IoT Blog | October, 2017
One of the defining characteristics of this year’s Internet of Things (IoT) Solutions World Congress in Barcelona is the sheer diversity of IoT-enabled use cases that have emerged across a wide range of industries. From factories to farms, shops to smart cities, IoT adoption has resulted in an array of technologies that are transforming a host of key verticals. Here’s a run-down of my five standout application demos.
Grape expectations: Winemakers are increasingly using automation and digitalisation to make their businesses more profitable and sustainable. Sitelvina, a system deployed in vineyard in Toro in Spain, comprises a network of sensors that collect soil temperature and humidity data, while also monitoring the condition of the vines. The data is sent via Vodafone’s Narrowband-IoT (NB-IoT) network to a cloud application, allowing for optimum management of the wine production chain. This is a smart example of how connectivity can boost harvested yields.
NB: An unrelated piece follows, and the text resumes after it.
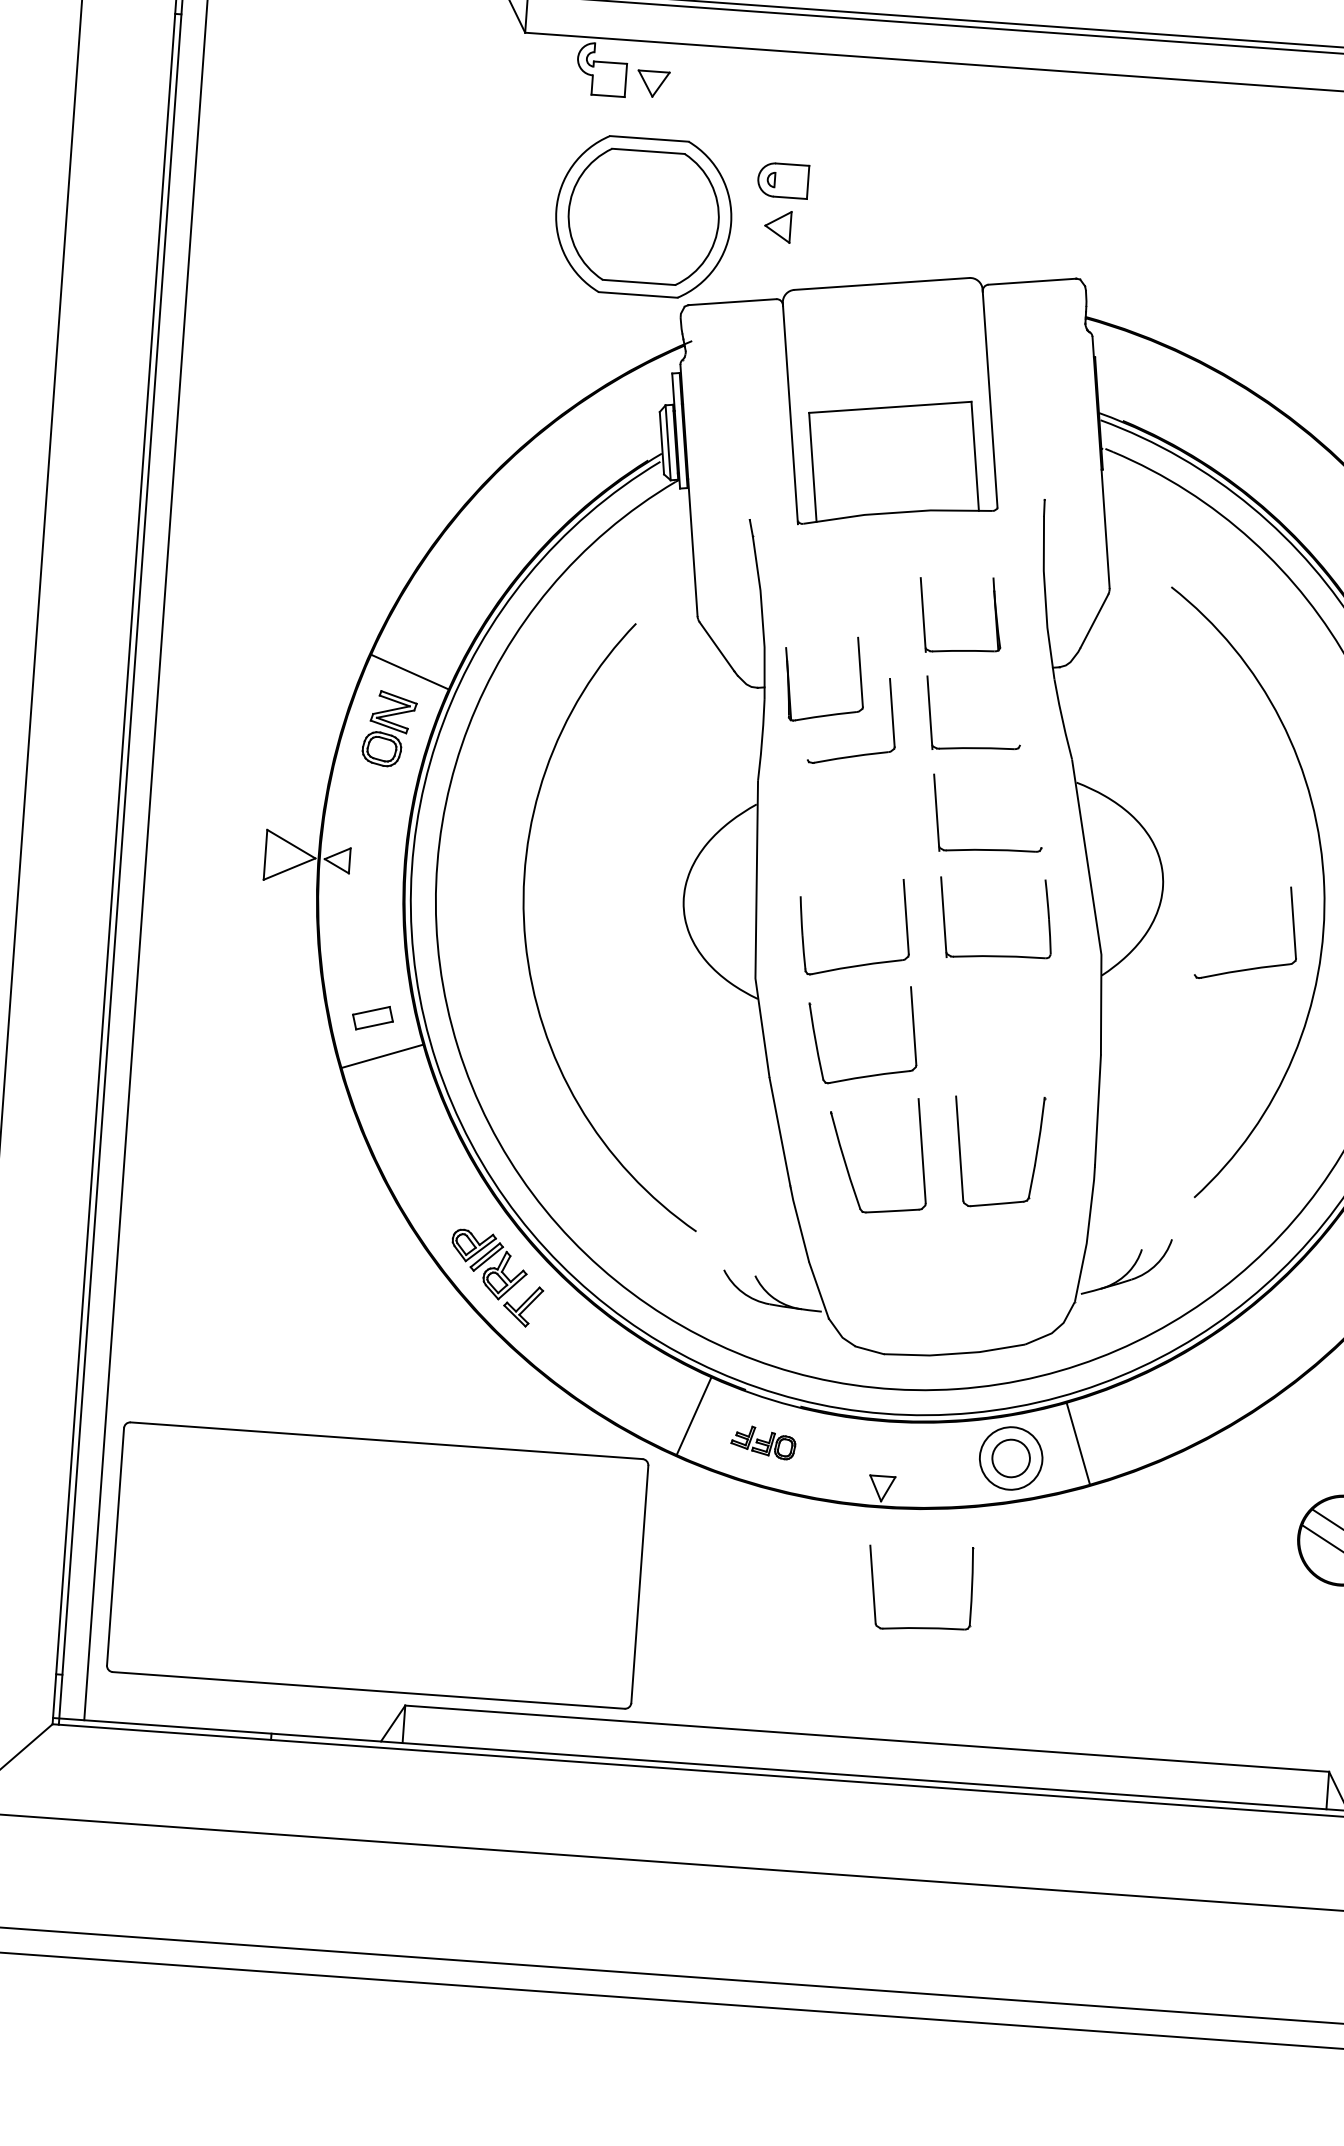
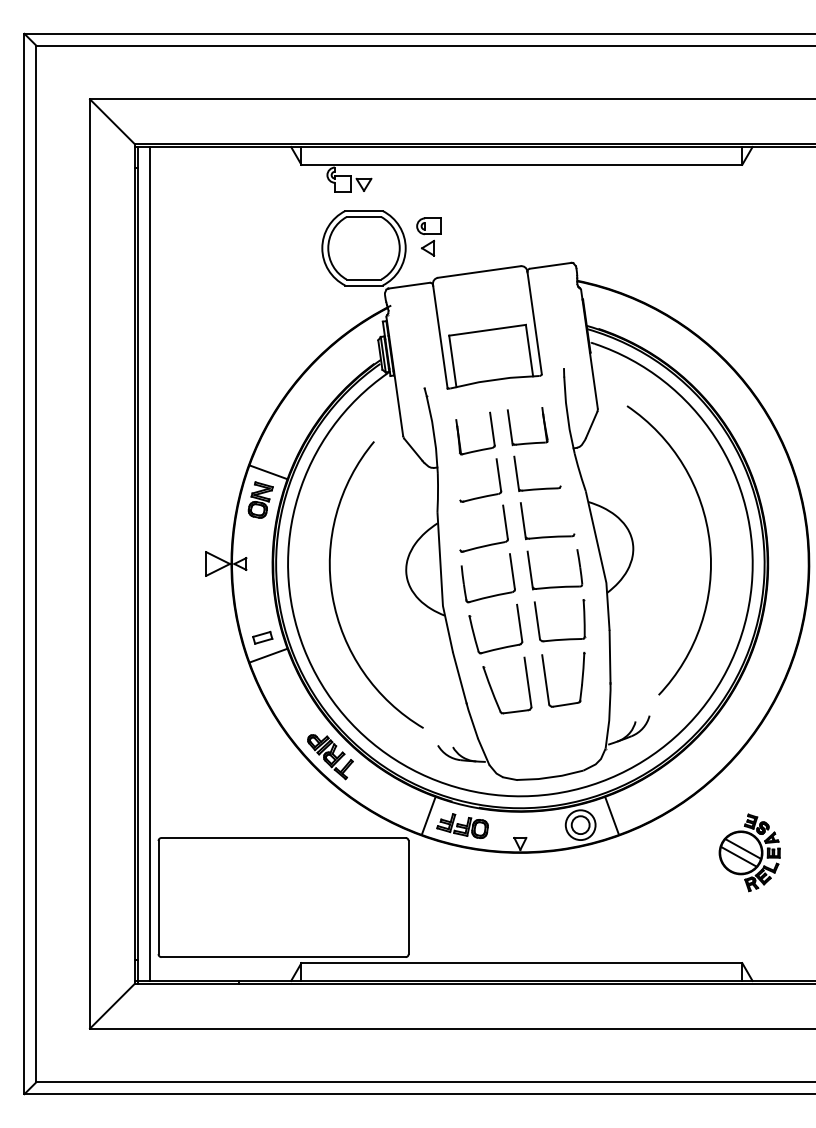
part: (790, 676) -> (459, 433), moved
part: (1250, 966) -> (486, 544), moved
part: (763, 1441) -> (462, 825), size x1.67
part: (920, 1625) -> (561, 638), moved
Ship shape: Boatowners spend a lot of time and money fitting out their vessel, so effective monitoring of key equipment is paramount. The Dokensip connected boat technology meets these requirements, providing owners with an intelligent means of protecting their investment. Hiruteknova in collaboration with TST and Vodafone’s IoT connectivity provides boat owners with an intelligent means of protecting their investment. Among some other features, alerts can be defined to detect water leaks.
The technology uses sensors to monitor battery and shoreside electrical power, while also monitoring water levels and onboard temperature. The system also features a motion sensor that can instantly detect the presence of an intruder. The technology means boatowners know their vessels are safe and sound, giving them real peace of mind.
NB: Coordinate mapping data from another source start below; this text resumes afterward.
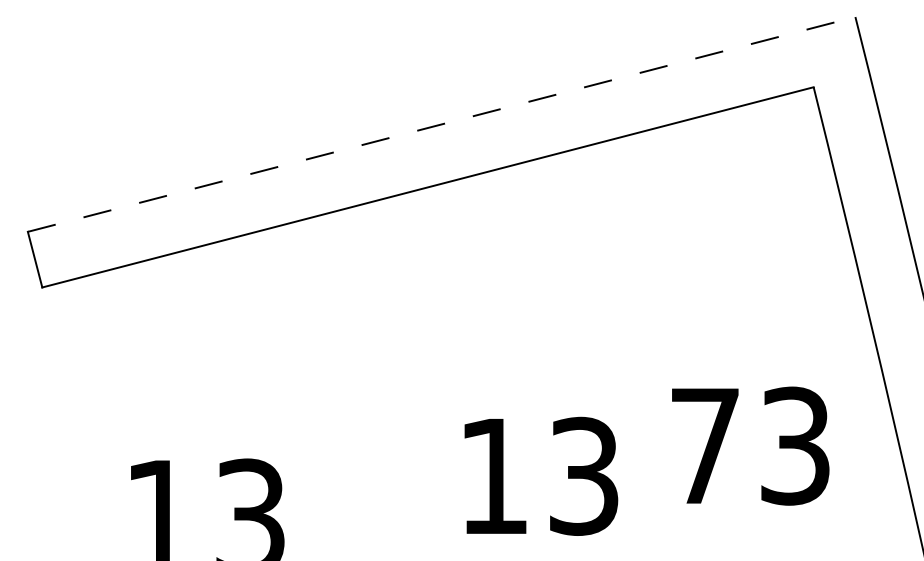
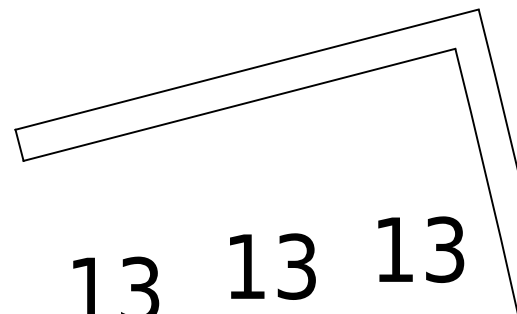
line: (442, 124) -> (247, 69), dashed -> solid
text: (704, 445) -> (394, 249), 73 -> 13
text: (540, 476) -> (272, 266), moved

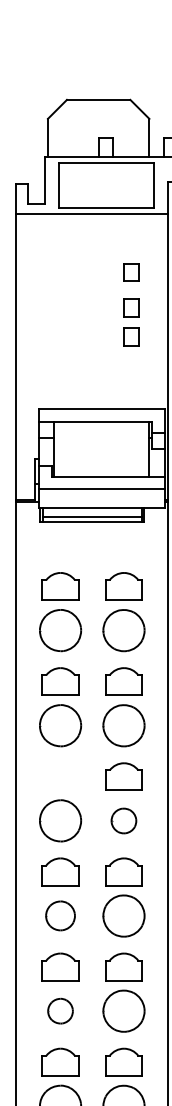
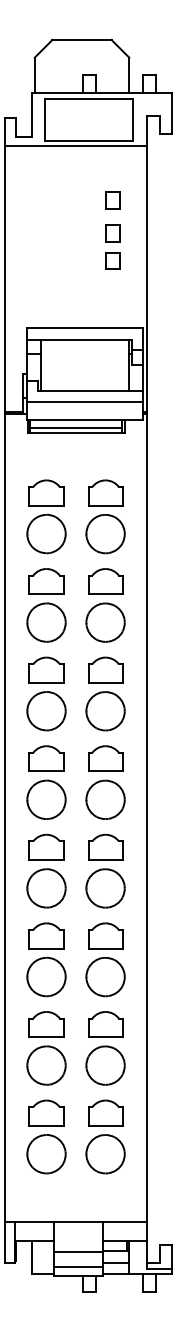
part: (60, 776) -> (46, 669), added
part: (123, 821) -> (105, 711), size x1.67
part: (60, 915) -> (46, 799), size x1.43
part: (60, 1011) -> (46, 888), size x1.67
Smart shopping: IoT is delivering big benefits in the retail sector, as illustrated by the JogoTech intelligent mirror, which is transforming the changing room into a truly interactive environment. The mirror identifies clothes brought into the changing room through barcode or RFID recognition. Available sizes and colours in the range, along with other recommendations, are then displayed on a touch screen. If the customer makes a new selection, the shop assistant is alerted to the request through a smart watch, and can then notify the customer that their selection is on its way. The JogoTech intelligent mirror, which is connected through Ethernet using Vodafone IoT hardware and software, is a game-changer for customers and retailers alike.
Flight of fancy: Airline trolleys might look like fairly mundane pieces of catering equipment, but with the addition of IoT connectivity, they can become part of a smart network that can provide ground-staff with valuable operational data. The eGate trolley constantly monitors temperature during flights, transferring the information to catering support staff once the plane has landed. This means the airline can verify that the temperature has remained constant throughout the flight, allowing for the reuse of food items that historically would have been thrown away. The Vodafone IoT connected solution can also be used for tracking the location of the trolley, thus improving airline logistics and reducing the likelihood of theft.
Think digital: IoT is delivering smarter buildings that are better aligned with the needs of those who own and inhabit them. The use of sensors and cloud connectivity can provide real-time visibility of a wide range of factors, including lighting, climate control, air quality, security, sanitation, and much more. This data can be used to reduce energy costs and lower emissions, making buildings greener and more sustainable.
The benefits of connectivity are also spreading to the industrial sector, where IoT is being used to improve the performance of automated systems. Vodafone is at the forefront of these advances, having developed Industry 4.0 solutions for both smart buildings and factories.